Evolution proceeds by selection of mutants that arise by error-prone duplication of nucleic acid genomes. It is believed that mutations that are selected in a gene are dependent on those that have preceded them, an effect known as epistasis. Analysis of a sequence of changes in the influenza virus nucleoprotein provides clear evidence that stability explains the epistasis observed during evolution of a protein.
Evolutionary biologist John Maynard Smith used an analogy with a word game to explain how epistasis constrains the evolution of a protein. In this game, single letter changes are made to a four letter word to convert it to another valid word:
WORD->WORE->GORE->GONE->GENE
Although all the intermediates are valid words, the sequence of changes is important. For example, the G in GENE, if introduced into WORD would produce GORD which is not a word. D must be changed to E before W is changed to G. In a similar way mutations in a gene are likely to depend on the changes that have previously taken place.
Whether similar constraints affect protein evolution has been studied with the nucleoprotein (NP) of influenza virus. Between 1968 and 2007, 39 mutations appeared in the NP RNA of influenza virus H3N2. Because sequences of this viral RNA are available each year, it was possible to deduce the order in which these changes appeared in the viral genome (illustrated; figure credit). Plasmids encoding 39 different NP proteins were then constructed which represent viral NP sequences present from 1968 through 2007. All of the NP proteins were found to support similar levels of viral RNA synthesis.
The 39 mutations were then introduced singly into the NP RNA, and RNA synthesis was measured. Three of the altered proteins had large decreases in activity. Their presence also substantially reduced the growth of infectious viruses. However when these NP changes were combined with the amino acid changes that preceded it during evolution, replication was normal. The three NP changes that reduce viral RNA synthesis and replication also decrease the thermal stability of the protein.
These findings show that, from 1968-2007, three amino acid changes were fixed in the influenza virus NP protein whose deleterious effects on protein stability were compensated by previously accumulated changes in the protein. The three amino acids are located in a part of the protein that harbors sequences recognized by T cells. These changes likely allow the virus to escape the host immune response.

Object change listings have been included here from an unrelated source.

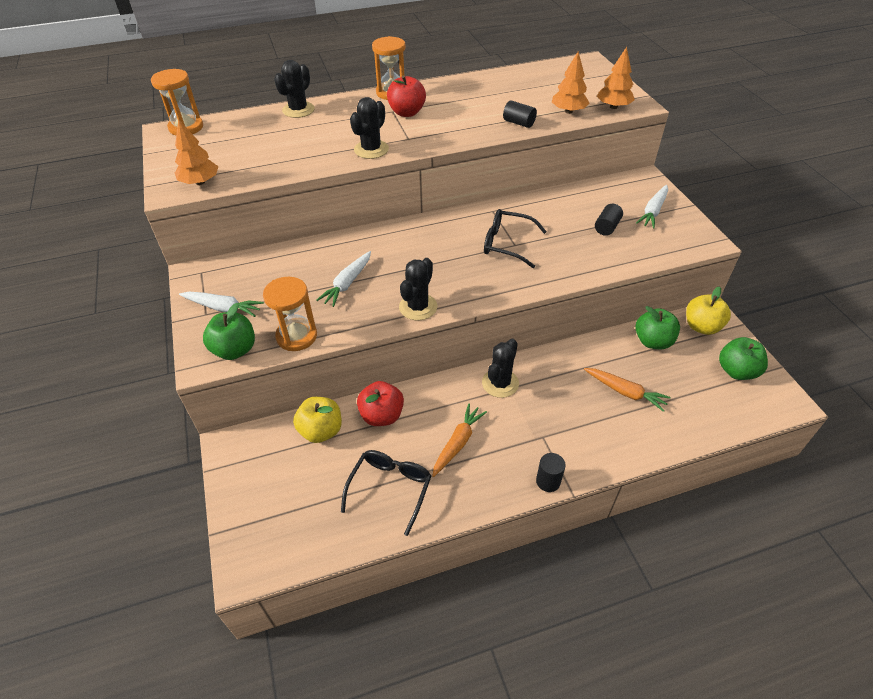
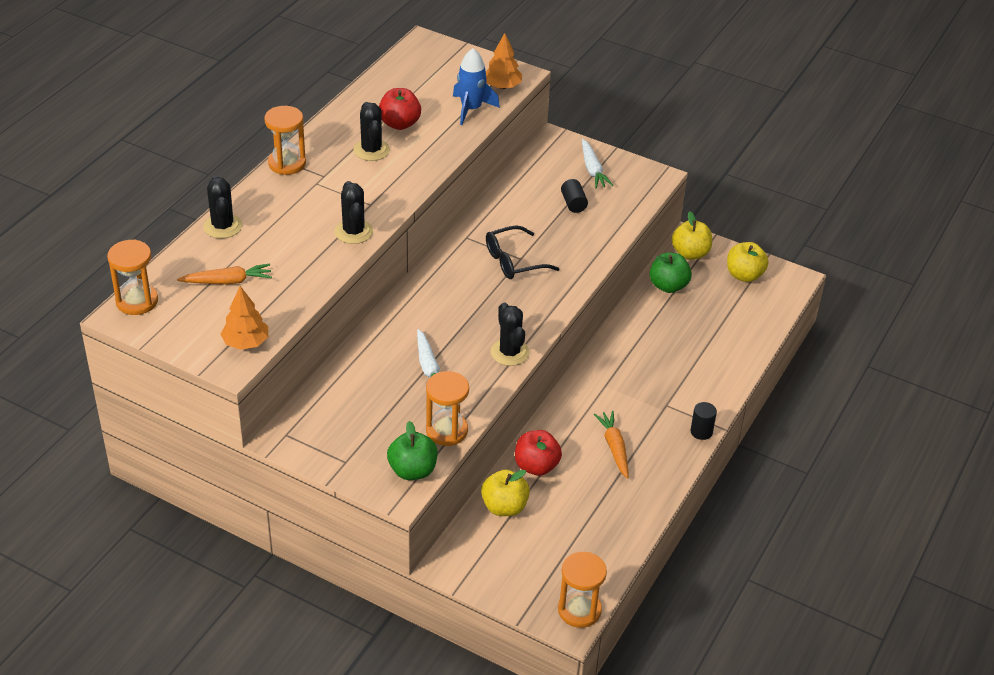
camera: 45 degrees left, 5 degrees down
(223, 308) = (353, 448): white carrot -> none
(265, 563) = (579, 610): none -> orange hourglass
(390, 489) = (605, 509): black glasses -> none
(407, 113) = (332, 178): red apple -> red apple (399, 124)
(500, 383) = (595, 386): black cactus -> black cactus (371, 150)
(518, 123) = (444, 141): black cylinder -> none
(568, 111) = (471, 109): orange tree -> blue rocket
(625, 392) = (688, 337): orange carrot -> orange carrot (228, 281)
(736, 371) = (744, 275): green apple -> yellow apple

Protein stability clearly mediates the epistasis observed in the influenza virus NP protein. It will be important to determine which other protein properties determine the sequence of mutations that are fixed in a viral genome. Influenza viruses are ideal for this work because sequences of all of the viral RNAs are determined for multiple isolates on an annual basis. Studies of what regulates epistasis for other RNA and DNA viruses are also needed to provide an understanding of the constraints of viral evolution.